The anterolateral incision for pilon fracture surgery: an anatomic study of cutaneous blood supply.
Fisher BE, Nathan ST, Acland RD, Roberts CS.
Source
University of Louisville School of Medicine, Louisville, KY, USA.
Abstract
The purpose of this study was to examine the blood supply to the adjacent skin and its vulnerability to anterolateral tibial plating performed with fibular plating through a single surgical incision. Ten lightly embalmed cadaver legs without a history of lower extremity trauma or surgery with a mean age of 71 years (range, 57 to 87 years) were used for this investigation. Each specimen was injected with a commercially available silicone compound through the popliteal artery. The left leg was plated through a modified extensile Böhler approach and the right leg served as the control. Each leg was anatomically dissected. All measurements were taken using a digital caliper by a single investigator. A mean of 93 (range, 4 to 17) perforating arteries were present and in the proximity of the fibula plate. Our findings suggest the potential for iatrogenic soft tissue breakdown along the posterior border of the anterolateral surgical incision in this procedure as a result of compromised blood supply to the skin
admin says
congratulations to our editor, Senthilnathan for this paper. Now this paper is important for various reasons.

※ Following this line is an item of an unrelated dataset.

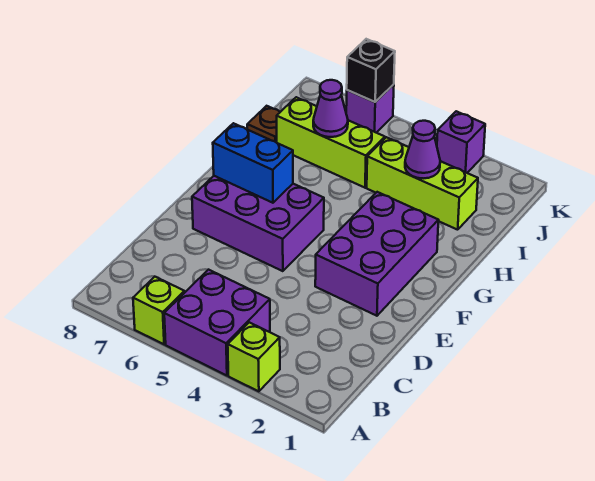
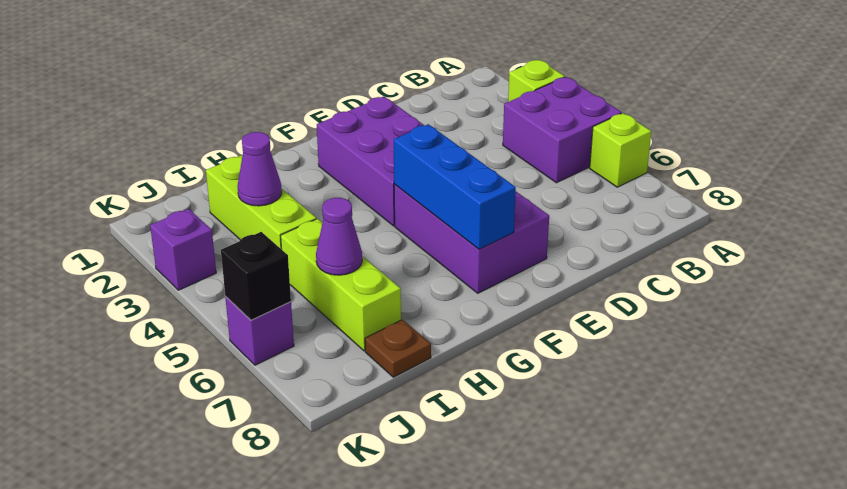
purple brick E2:G3 level 1 -> purple brick E2:F4 level 1
blue brick F6:F7 level 2 -> blue brick F5:F7 level 2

1. the anterolateral approach for distal tibia plating has gained popularity over the years because of its simultaneous access to the fibula and the ability to recontruct the articular surface better.
2. the study emphasises the watershed zone of the distal leg.
Senthil please give a short description of your study for the benefit of orthopaedic residents:-
Senthil T Nathan says
Thanks Hitesh.
With advent more open reduction and fixation for distal pilon fractures, with a siongle incision approach becoming more popular now a days , this basic research paper was a significant read through to get a clear understanding of the vascular maps of the distal leg. The paper adds importtance on the integrity to preserve the vascular channels and also illustrates the clear demarcation of the anatomical boundaries of each feeder supply. This paper also a good guide for plastic surgeons and orthopaedic surgeons who does a lot of flaps or wound cover in the distal aspect of the tibia.